Microsoft Teams introduce Meet: l’app AI per recuperare le riunioni perse

Meet arriva in Microsoft Teams: riepiloghi AI, registrazioni e contenuti per recuperare le riunioni perse in pochi minuti.

Microsoft sta trasformando Teams in un hub intelligente per recuperare rapidamente il contenuto delle riunioni, anche per chi non può partecipare a tutti gli incontri.

La nuova app Meet, integrata direttamente in Teams, centralizza registrazioni, trascrizioni, file condivisi, chat e riepiloghi generati dall’AI, riducendo il tempo necessario per aggiornarsi senza perdere informazioni rilevanti.

Cos’è l’app Meet in Microsoft Teams

Meet non elimina le riunioni dal calendario, ma offre un punto di accesso unificato per prepararsi agli incontri imminenti e recuperare quelli già conclusi. L’interfaccia si divide in due sezioni principali: Up next, che mostra agenda, partecipanti e materiali delle riunioni in arrivo, e Recent, che raccoglie tutti gli elementi prodotti durante gli incontri passati.

Grazie a questa organizzazione automatica, gli utenti possono consultare in un’unica schermata registrazioni video, trascrizioni, file condivisi, conversazioni in chat e i riepiloghi intelligenti generati dall’AI. Chi dispone di una licenza Teams Premium o di Microsoft 365 Copilot accede inoltre a funzioni avanzate, come i momenti in cui sono stati menzionati, i riepiloghi audio in stile podcast e i video con i highlight narrati.

Microsoft punta a rendere meno indispensabile la presenza fisica o virtuale a ogni singola riunione. Tra le novità di Microsoft 365 Copilot c’è anche un sistema che, durante un meeting, suggerisce automaticamente domande di approfondimento basate sulle risposte già fornite dall’assistente AI. In pratica, un dipendente può entrare in una riunione già iniziata, consultare il riepilogo, chiedere a Copilot cosa è stato deciso e ricevere suggerimenti sulle domande più pertinenti da porre ai colleghi. Pur non sostituendo completamente la partecipazione diretta, queste funzioni riducono il tempo necessario per aggiornarsi e migliorano la qualità dell’interazione.

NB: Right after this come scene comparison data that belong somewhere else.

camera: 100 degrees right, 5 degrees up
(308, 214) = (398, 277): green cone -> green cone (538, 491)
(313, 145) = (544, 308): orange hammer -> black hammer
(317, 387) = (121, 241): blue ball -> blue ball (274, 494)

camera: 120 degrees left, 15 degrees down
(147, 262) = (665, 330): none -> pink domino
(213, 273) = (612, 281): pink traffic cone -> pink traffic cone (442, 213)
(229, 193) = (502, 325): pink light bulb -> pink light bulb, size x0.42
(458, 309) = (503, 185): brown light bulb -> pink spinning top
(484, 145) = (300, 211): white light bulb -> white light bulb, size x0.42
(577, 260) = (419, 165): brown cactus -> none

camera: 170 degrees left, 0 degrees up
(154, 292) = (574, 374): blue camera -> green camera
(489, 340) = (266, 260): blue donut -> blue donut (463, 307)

Con l’aumento delle videoconferenze, molti dipendenti trascorrono una parte consistente della giornata in riunioni consecutive, spesso con un impatto negativo sulla produttività. Meet nasce proprio per affrontare questa criticità, concentrando in un’unica schermata contenuti che prima erano distribuiti in diverse sezioni dell’applicazione.

Le funzioni AI diventano sempre più centrali

L’arrivo di Meet si inserisce in una strategia più ampia che vede l’AI assumere un ruolo crescente all’interno di Teams. Negli ultimi mesi Microsoft ha introdotto strumenti per creare riepiloghi intelligenti, generare clip video con i momenti principali, produrre trascrizioni automatiche e supportare gli organizzatori nella gestione delle riunioni.

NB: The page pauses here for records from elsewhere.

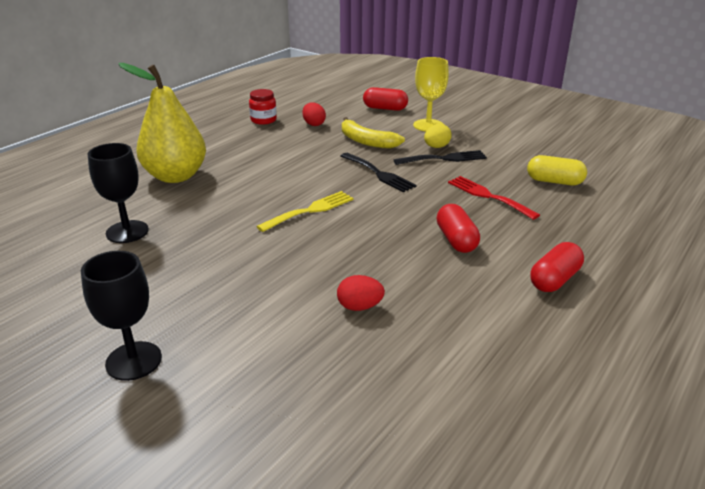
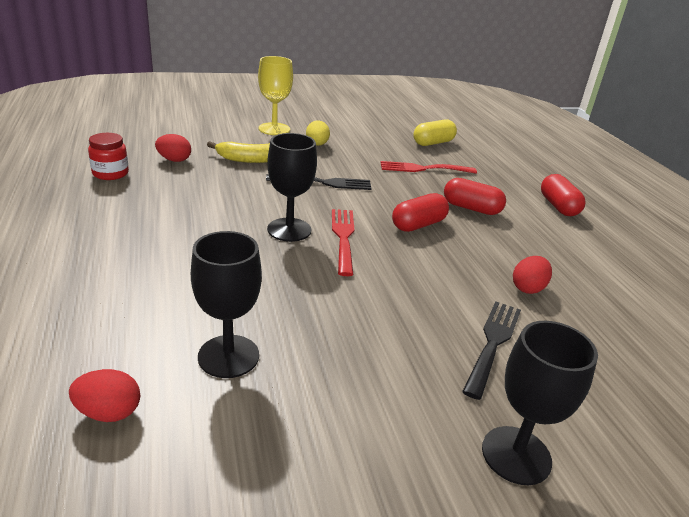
camera: 55 degrees left, 0 degrees up
(51, 224) = (109, 412): none -> red egg
(175, 176) = (143, 271): yellow pear -> none
(288, 191) = (289, 230): none -> black goblet
(310, 210) = (343, 237): yellow fork -> red fork
(385, 108) = (208, 125): red capsule -> red capsule (418, 225)
(444, 158) = (341, 152): black fork -> black fork (493, 343)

Parallelamente, l’azienda ha introdotto anche nuovi controlli che consentono agli organizzatori di attivare o disattivare strumenti AI come Copilot, Facilitator e Intelligent Recap, rispondendo alle richieste di aziende che desiderano maggiore controllo sull’utilizzo dell’Intelligenza Artificiale durante gli incontri.

Va specificato come Meet non sostituisce la partecipazione alle riunioni più importanti, ma offre invece gli strumenti necessari per recuperare rapidamente gli appuntamenti meno prioritari o quelli a cui non è stato possibile partecipare.